6. Juni 2024 Amelie Schüle
Emilio Nasser bespielte im Frühjahr das Photoforum Pasquart in Biel/Bienne – und kreierte einen Ort, der einen kritischen Blick auf die Migrationspolitik ermöglichte.
«Shipwreck of Dreams» widmete sich intensiv den Themen Migration und Identität. Die Einzelausstellung von Emilio Nasser war vom 1. März bis zum 14. April im Photoforum Pasquart in Biel/Bienne zu sehen. Das Projekt ist von der Legende eines magischen Schiffs auf dem Genfersee inspiriert, das die Wünsche derjenigen erfüllt, die es erblicken. Nasser, ein politisch engagierter Fotograf mit Wurzeln in Argentinien und Spanien, setzte seine eigene Erfahrung des Exils ein, um Stereotypen rund um Migration herauszufordern.
In seiner künstlerischen Arbeit bietet Nasser Einblicke in das Leben von Migran- t:innen in der Schweiz und vermittelt eindringlich, wie universell das Bedürfnis nach einem Ort der Verständigung und Akzeptanz ist. Durch den Einsatz diverser Medien – von der Fotografie über Zeichnungen bis hin zu Video, Animation und Wandmalereien – schuf er ein vielschichtiges Narrativ. Symbole wie Wasser, Berge und Boote zogen sich durch das Projekt und verstärkten seine Botschaft.
«Shipwreck of Dreams» zeigte eindrücklich die Kraft der Kollaboration in Nassers Porträts, die in enger Zusammenarbeit mit den porträtierten Personen entstanden. In der Ausstellung verkörperten diese Bilder individuelle Geschichten, eingefangen in Schiffshüten – symbolträchtig für die persönlichen Reisen und Hoffnungen. Besonders deutlich wurde dies durch die Worte von Bah, einem Aktivisten der Autonomen Schule Zürich (ASZ): «Heimat ist dort, wo ich liebe und geliebt werde, wo ich meine Würde habe ... Es ist dort, wo ich keine Angst habe und wo ich glücklich bin.»
Nassers Herangehensweise, die Archivmaterial, Fotografien von realen Orten und assoziative Bilder und Zeichnungen in einer Rauminstallation vereinte, machte die Ausstellung zu einem Ort der Reflexion und assoziativen Spurensuche. Sein seit 2019 andauerndes Engagement an der ASZ, die als Symbol für Widerstand und Gemeinschaft steht, bereichert das Projekt mit persönlichen Verbindungen. Seine Bilder bringen nicht nur eine dokumentarische Realität zum Vorschein, sondern laden auch dazu ein, die Grenzen zwischen Erinnerung und Geschichte neu zu definieren. Sein kollaborativer Ansatz inspirierte die fotografierten Personen und Besucher: innen, eigene Vorstellungen von Migration zu überdenken und einen kritischen Blick auf die Migrationspolitik zu werfen.

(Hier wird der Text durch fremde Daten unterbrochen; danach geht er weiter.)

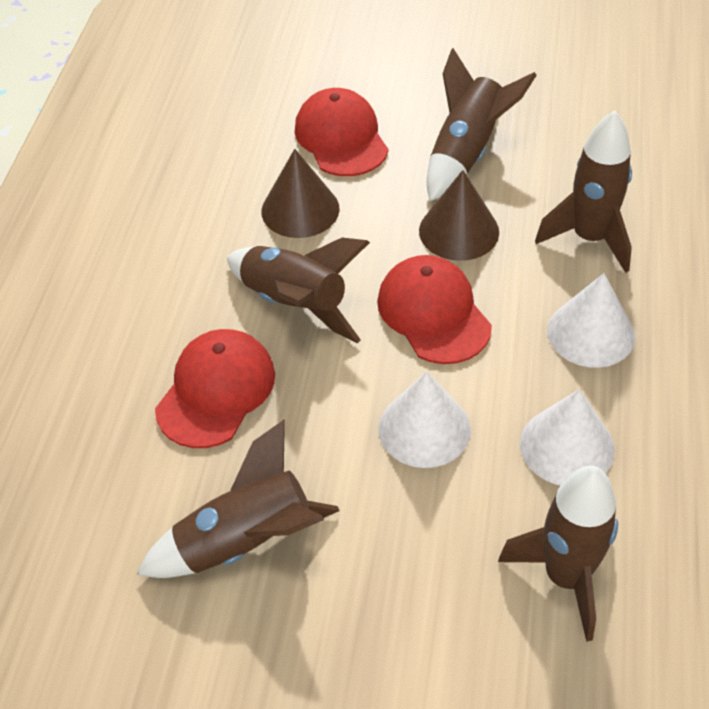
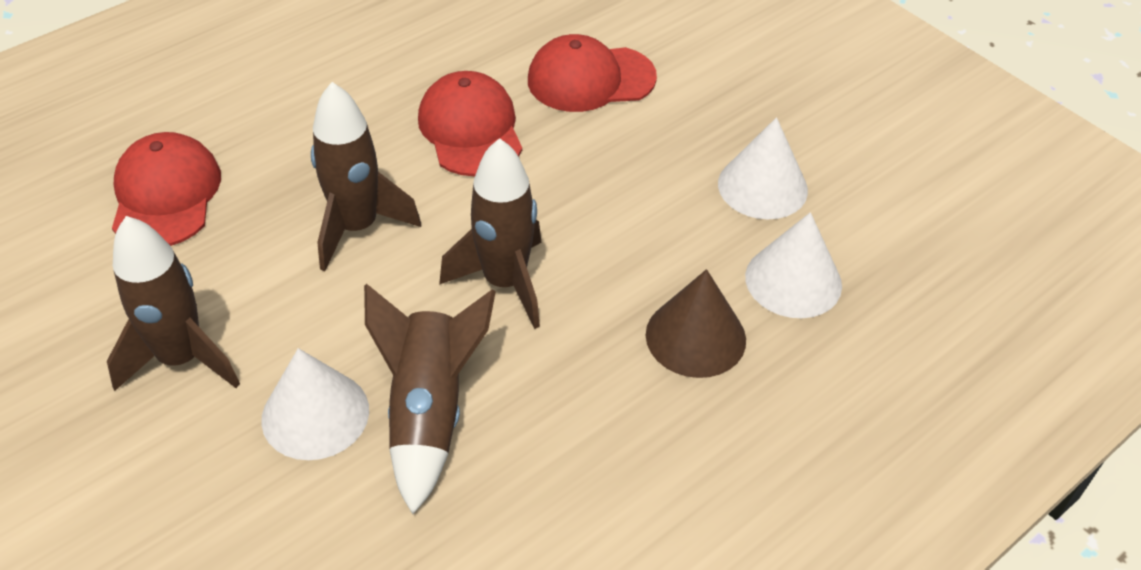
brown cone: 2 -> 1
brown rocket: 5 -> 4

Die begleitenden Workshops und Veranstaltungen verstärkten diesen Diskurs und zeigten eindrucksvoll, wie Kunst zur Verständigung beitragen und Menschen unterschiedlicher Herkunft verbinden kann. Als Kuratorin bin ich zutiefst bewegt von der verbindenden Kraft der Ausstellung und danke von Herzen allen, die zu diesem inspirierenden Austausch beigetragen und diese kulturelle Erfahrung mitgestaltet haben.
Amelie Schüle, Kuratorin und Kreativproduzentin, spezialisiert auf zeitgenössische Fotografie, ist die Direktorin des Photoforum Pasquart in Biel/Bienne.